“Frankly, We Don’t Want to Be Compared to Detroit”
by T.L. James | 10:40 am, November 30, 2008 | Comments Off
And who can blame them?
Ex-communist Slovakia is fast becoming Europe’s Detroit: a humming automotive haven where — for now, at least — there’s no sign of the crisis gripping America’s Big Three.
“We’re talking about adding jobs, not eliminating them,” says Jun-Bum Park, general manager of Kia Motors Slovakia, which opened the sprawling euro1 billion ($1.36 billion) complex in Zilina in December 2006.
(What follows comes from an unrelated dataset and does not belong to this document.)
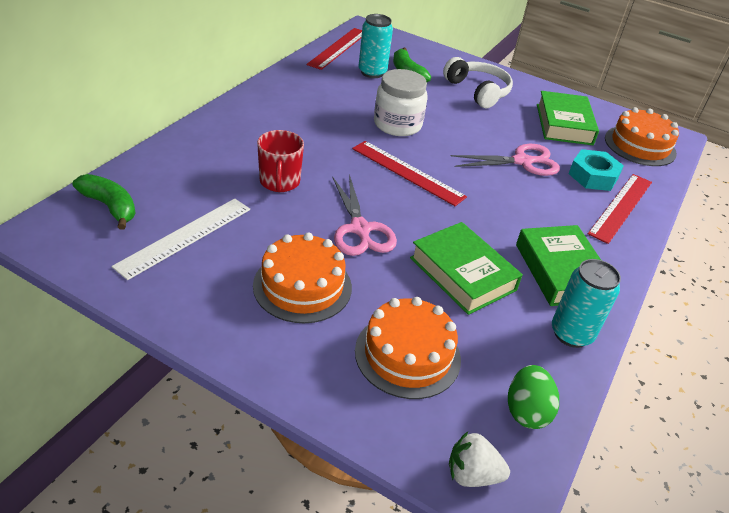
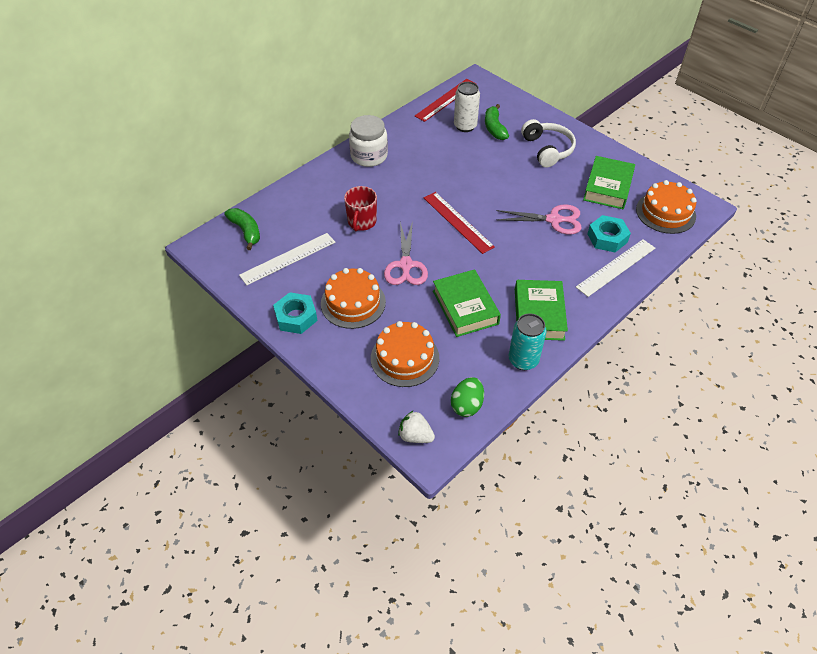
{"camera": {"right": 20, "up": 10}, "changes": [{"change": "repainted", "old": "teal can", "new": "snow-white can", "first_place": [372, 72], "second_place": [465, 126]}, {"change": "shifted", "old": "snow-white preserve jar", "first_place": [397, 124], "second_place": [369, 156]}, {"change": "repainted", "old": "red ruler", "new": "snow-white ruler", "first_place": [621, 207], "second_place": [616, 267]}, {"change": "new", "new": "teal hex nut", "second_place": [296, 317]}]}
Maria Novakova, secretary-general of the Automotive Industry Association of Slovakia, forecasts the creation of up to 30,000 new jobs between now and 2010 as the country’s fledgling automotive sector prepares to shift into higher gear.
“We’re in a good position to grow,” she says. “Frankly, we don’t want to be compared to Detroit because we don’t want to end up like Detroit.”
And why is Slovakia fast becoming the “Motor Country”?
Analysts say carmakers are drawn to Slovakia because it has a cheap but skilled work force, low taxes, weak labor unions, good highways and other logistics, and a strategic location in the geographic heart of Europe that’s close to emerging markets in Russia, Ukraine and elsewhere in the former Soviet Union. [emphasis mine]
When the day comes that Kia, Skoda, et al, are ‘benefits companies that produce cars on the side’, well, I suppose then we can talk about Slovakia becoming the ‘new Detroit’.